Chemistry with Crosby has Kunitz in Olympic mix
Pittsburgh Penguins left wing Chris Kunitz (left) and center Sidney Crosby (87) celebrate after Kunitz scored a goal against the Edmonton Oilers during the second period at the CONSOL Energy Center on Oct 15, 2013. (Charles LeClaire-USA TODAY Sports)
While there has been a lot of public discussion about the candidacy of Montreal Canadiens defenceman P.K. Subban for Canada's Olympic team, a player who is generating a lot of talk among the team braintrust is Pittsburgh Penguins forward Chris Kunitz.
When it comes to discussing Canada's top forwards, Kunitz' name wouldn't immediately be on everybody's list. A lot of people might think he gets his points because he rides shotgun for Sidney Crosby and anybody can do that, right?
But it might turn out the fact he does ride shotgun for Crosby is just the reason he is getting consideration to be on the team in Sochi come February.
Finding effective linemates for Crosby was one of the challenges in Vancouver four years ago. Through the group-play portion of the tournament, Team Canada coach Mike Babcock had Crosby with winger Rick Nash and a rotating cast of linemates, including Patrice Bergeron, Jarome Iginla, Jonathan Toews and Mike Richards.
In an 8-2 win over Germany in the quarterfinals, Crosby played with Iginla and Eric Staal and they combined for three goals and three assists.
Iginla and Crosby combined for the Golden Goal against Team USA in overtime of the gold-medal game, of course, but the 36-year-old Iginla's Olympic time has passed.
Crosby wound up scoring a point a game in Vancouver (four goals and three assists) and was relatively quiet through group play.
After the Penguins lost to the Montreal Canadiens Saturday night in Montreal, Crosby gave his endorsement of Kunitz for consideration for the Olympic team.
"Having played with him and realizing all the little things he does well, how hard he drives the net, I think he's definitely a guy who has made a name for himself and gave himself a chance to get in the conversation," said Crosby. "He's a tough guy to play against. He plays the game hard. He's showed he's got a scoring touch."
Team Canada executive director Steve Yzerman brought some existing combinations to Vancouver: the Anaheim Ducks duo of Ryan Getzlaf and Corey Perry, the line of Dany Heatley, Patrick Marleau and Joe Thornton from the San Jose Sharks and the Chicago Blackhawks pairing of Brent Seabrook and Duncan Keith (it should be noted bringing existing combinations is no guarantee of success: those combinations didn't exactly set the world on fire in Vancouver).

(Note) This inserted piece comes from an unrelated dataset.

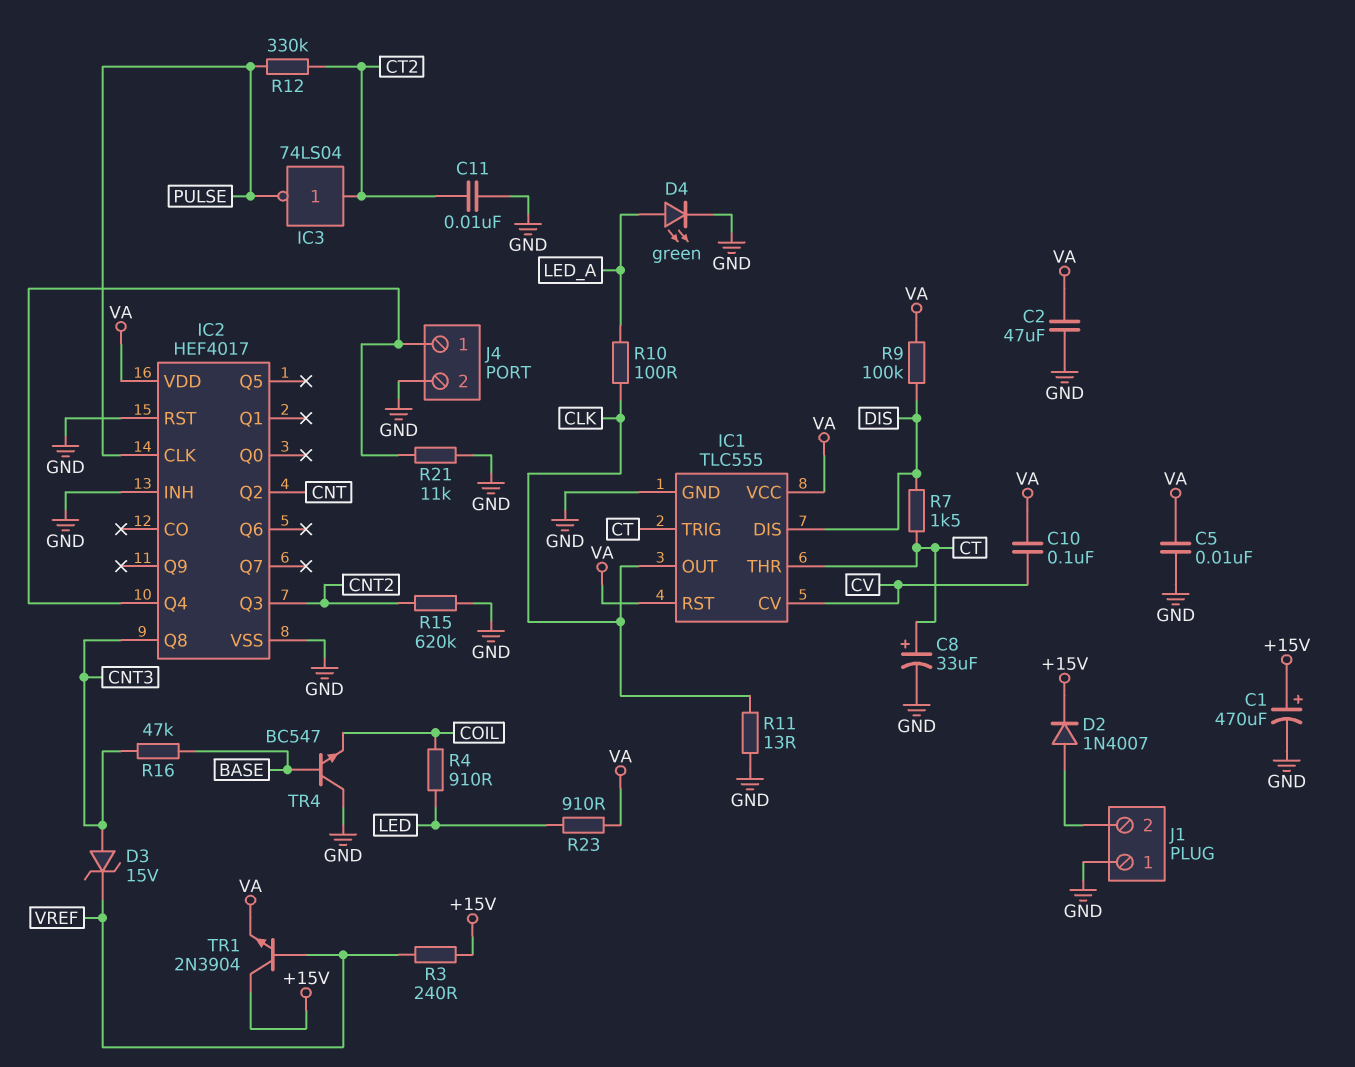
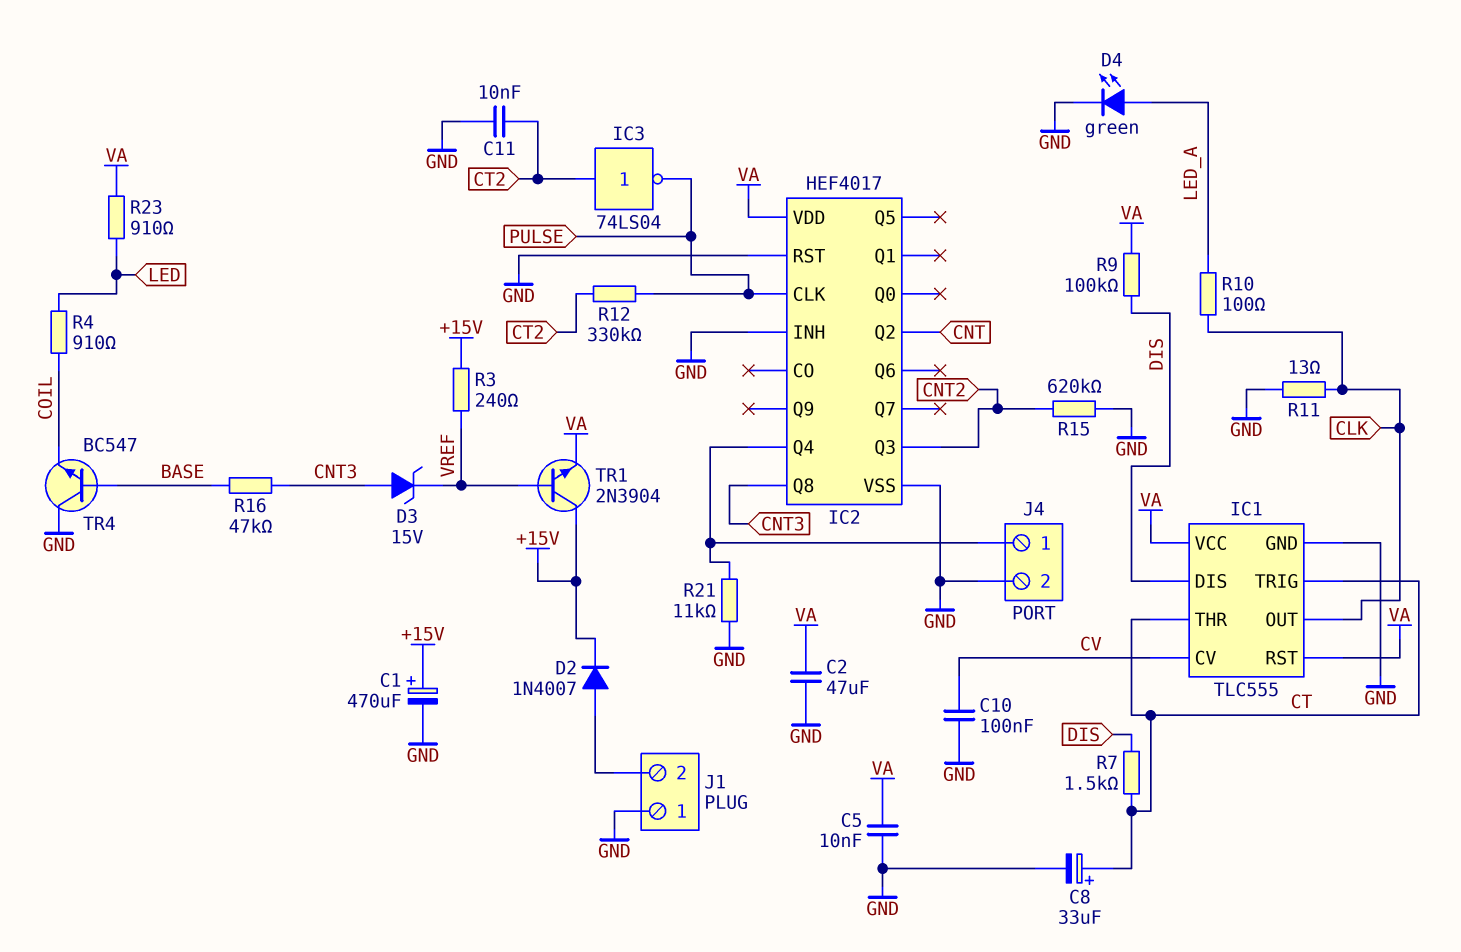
C10: 100nF (CV, VA) -> 100nF (CV, GND)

But Crosby said he likes the idea of that portable chemistry.
"We've seen it before, I think, in past teams or with other countries," he said. "To have that advantage being there with a guy you're playing with, I think whoever is deciding things definitely looks into that a lot, having a short-term event, having to adjust to systems and things like that it does help to be familiar with guys. We saw that with Heatley, Marleau and Thornton and I think Getzlaf and Perry were playing together.
"I think you see that pretty often and I don't think that's by fluke. I think that's something they look into a lot."
Kunitz has 11 goals this season to rank tied for eighth among Canadian forwards and has 21 points to rank tied for 13th.
It will be interesting to see how much weight Yzerman and his associates put on the value of chemistry.
Kunitz said he's trying not to think about the Olympic question, with varying degrees of success.
"They've got a tough job trying to pick the team," he said. "All I can control is how I go out and play and how I try to build that chemistry with Sid and be able to go out playing against some of the best guys in the world every night.
"But I try not to think about it too much when you're out there. You have to play. Obviously, when things don't go well you second-guess yourself, if you're hurting your chances, but you try not to let that creep into your day to day."